What editing CAN’T fix
Once, I had a client, who asked me to fix his video. The footage was recorded with the lens cover on. Yes, it is permanent damage, but not every video mistake is so obvious. I gathered the most common video mistakes, that people often believe, can be fixed at editing.
Some people like to talk with their hands. Sometimes the camcorder is in their hand and rolling when that is happening. The result: a weaving, bobbing, unsteady mess that would make a deep-sea sailor blanch. Or you might have a habit of pointing a camcorder like it was a flashlight or a garden hose, “What’s that over there?” (whip pan) “Hey, look at that!” (whip pan) “Ooh, pretty colors.” (whip pan). This may not have the effect you had in mind. Even worse are the people who never stop at all, but just flow back and forth over the scene as if they were spray-painting it with the camera. Please land somewhere and stay a while.
If low resolution was selected in your camcorder, when you began recording, the footage will be recorded accordingly. If you selected a poor resolution, your footage will have poor resolution too. There is no way to increase the resolution of the existing footage.
What does the number of the resolution mean? In short, the number represents the number of horizontal lines the video has from top to bottom. A 480p video is made up of 480 lines stacked one on top of another, with each line being 852 pixels wide – that’s what it means when people say a video’s resolution is 852×480. Accordingly, a 720p video has 720 lines that are each 1,280 pixels wide, meaning that it is more than twice as sharp as a similar 480p video and can be viewed on a much larger screen. Whenever possible, choose the highest possible resolution, (and don’t forget to upgrade your storage space accordingly), try to use HD settings, whenever possible.
Too much zooming
Let’s start with an experiment. Put down your camcorder. Now, look through one of your eyeballs (or both if you are feeling ambitious) and attempt to zoom in on an object in the vicinity. Concentrate. No luck? Don’t take it too hard. It’s not a natural way to make an object larger on the screen. It’s handy as heck, but it’s not natural. Only use it to make your subject more prominent in the screen if you can’t or don’t want to get physically closer (when shooting subjects like mountains in the distance, or that snarling Rottweiler next door), but don’t zoom as a shooting technique. Limit zooming to a minimum.

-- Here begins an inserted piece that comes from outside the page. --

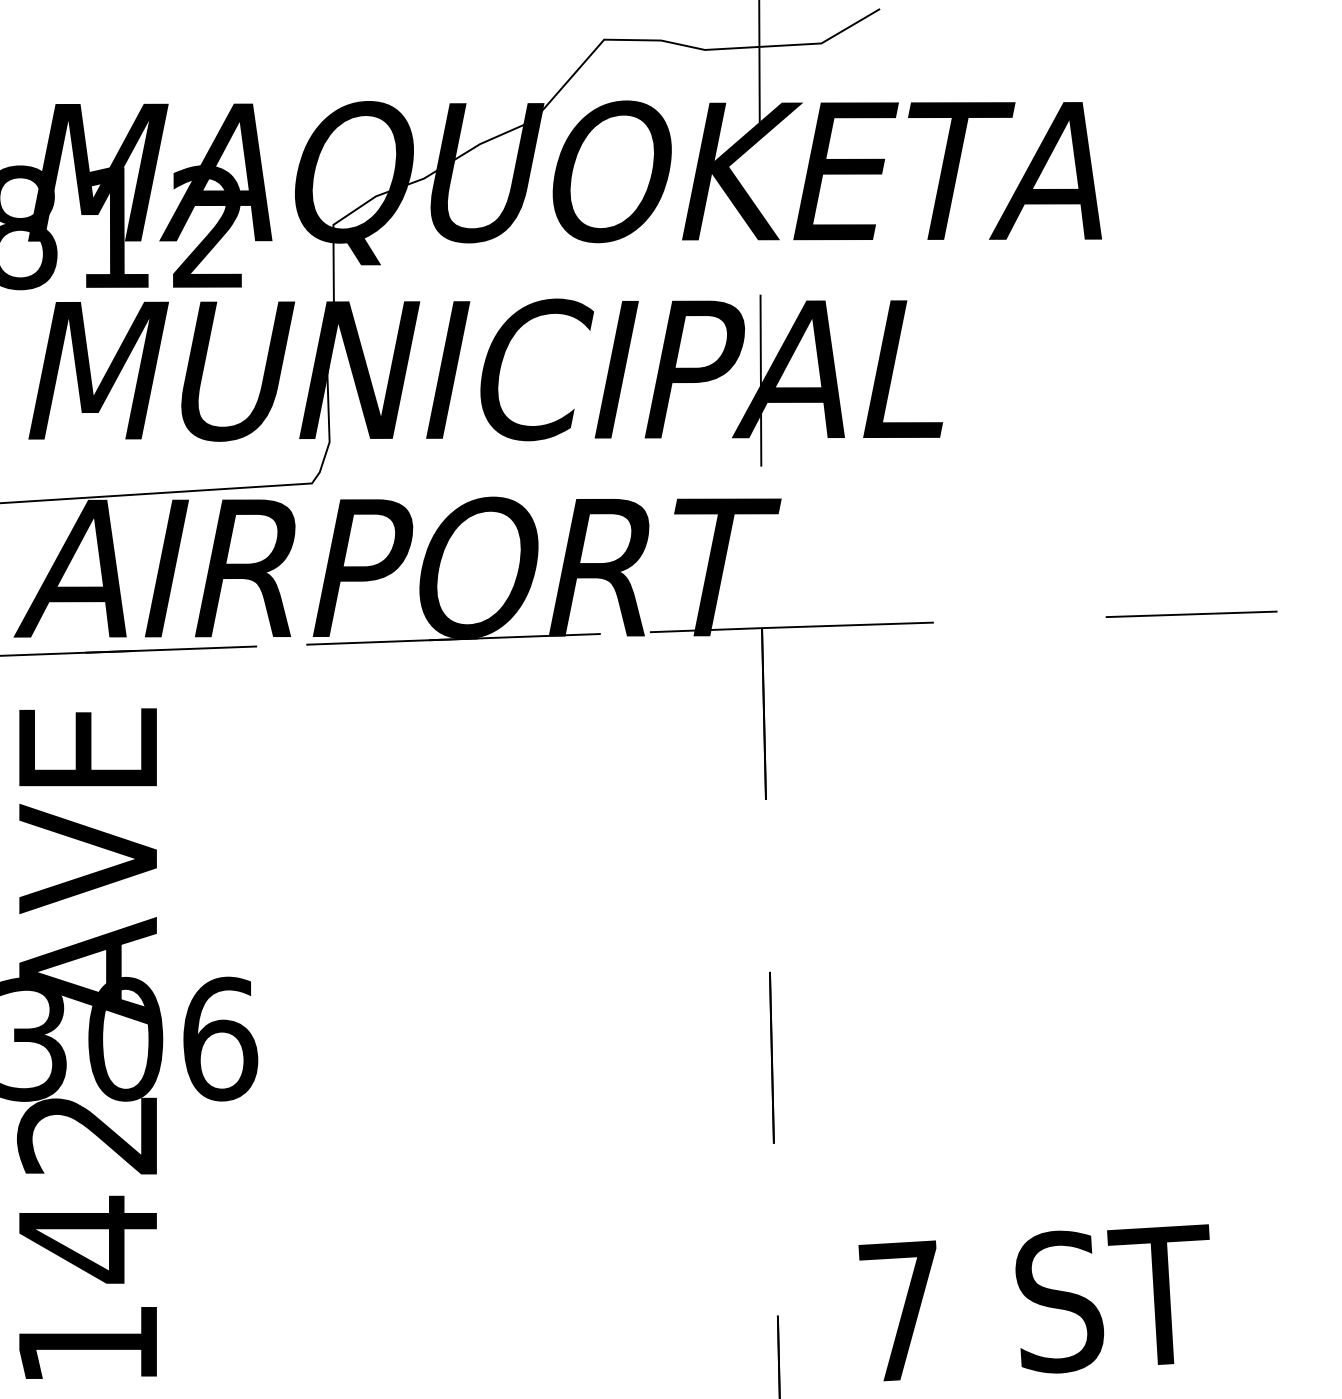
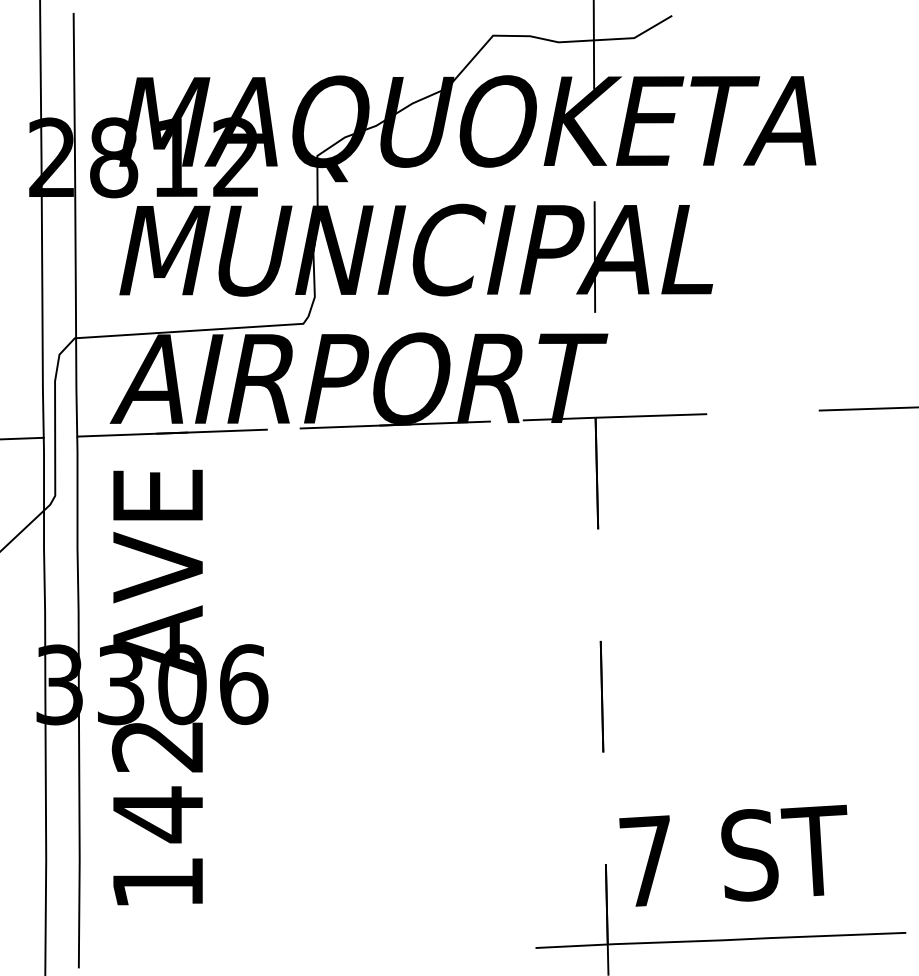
text: (1034, 1302) -> (733, 855), moved

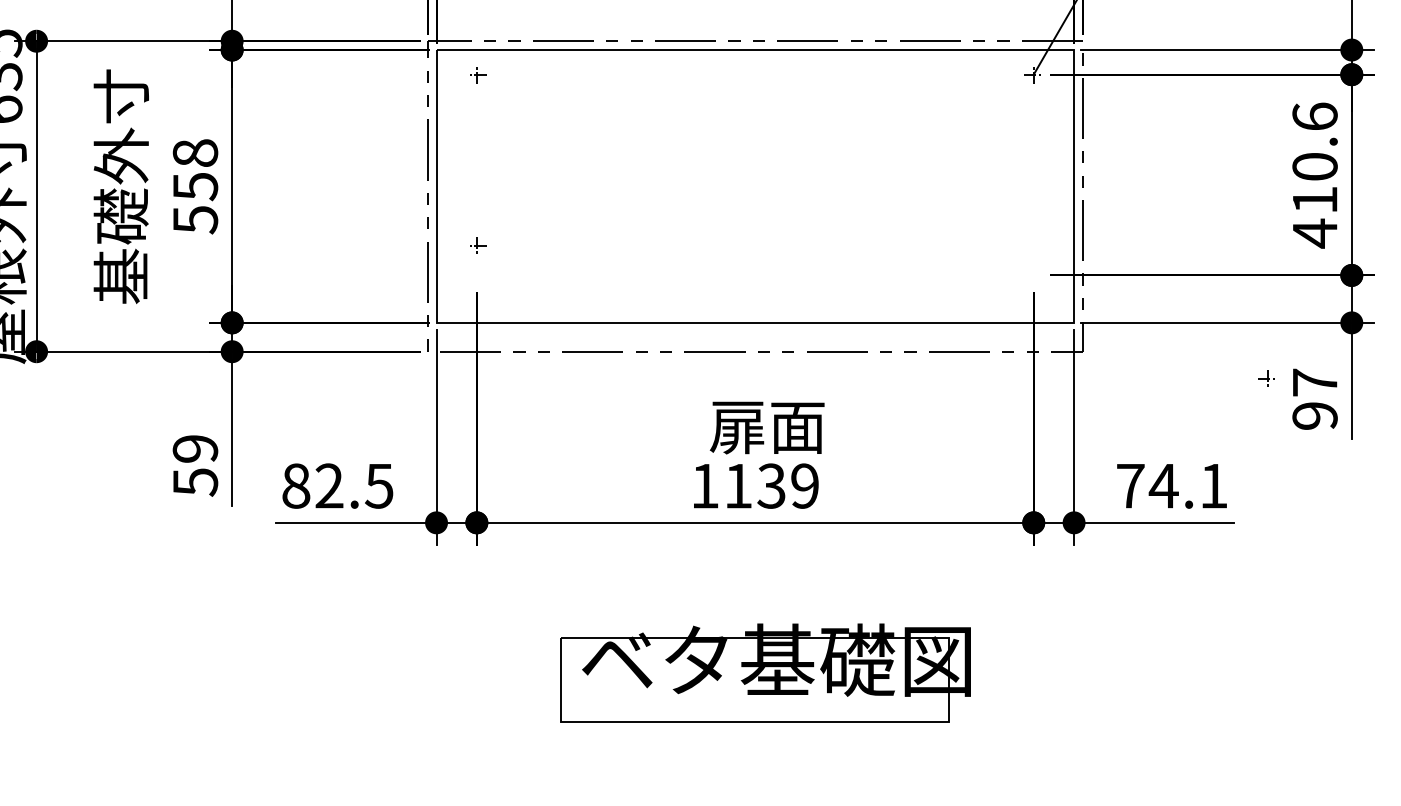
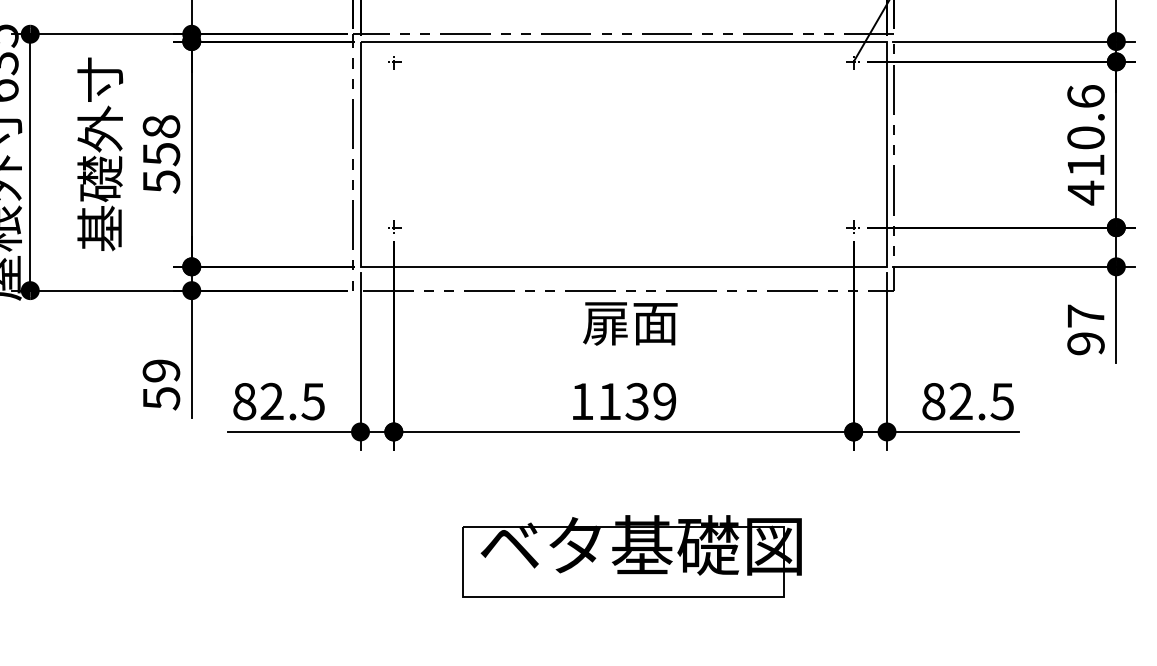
part: (478, 245) -> (395, 226), moved
part: (1266, 378) -> (852, 226), moved
text: (766, 427) -> (629, 323), moved
text: (1172, 485) -> (968, 401), 74.1 -> 82.5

The audience of your video can only see what you show them. You have a responsibility to keep the subject in the frame. When you are capturing video of people, there is a rule of thumb to make sure you have them composed correctly: keep the eyes of your subject about a third of the way down from the top of the screen. This works if you have a head-to-toe shot of the person and it works if you have an extreme close-up where the person’s face fills the frame. The eyes are in the same relative position. Recently, I had a client, who asked me to edit a video where half of the speaker’s head was out of the frame. There isn’t a pretty way of fixing that.
Cameras with automatic exposure will attempt to adjust your picture so that it looks as good as possible under a certain lighting condition. If you point your camera at a bright light source (such as the sun or a bright window when you are indoors) the camera will adjust the aperture of the lens to compensate. If your subject is sitting on the ledge of the window when this happens, you might be able to see things outside, but your subject will probably be a dark silhouette without detail. Your gear may have a backlighting feature to compensate (by overexposing the background) or you could try to add light your subject (this is not easy), but the best solution might be to move your camera to avoid dealing with the bright background.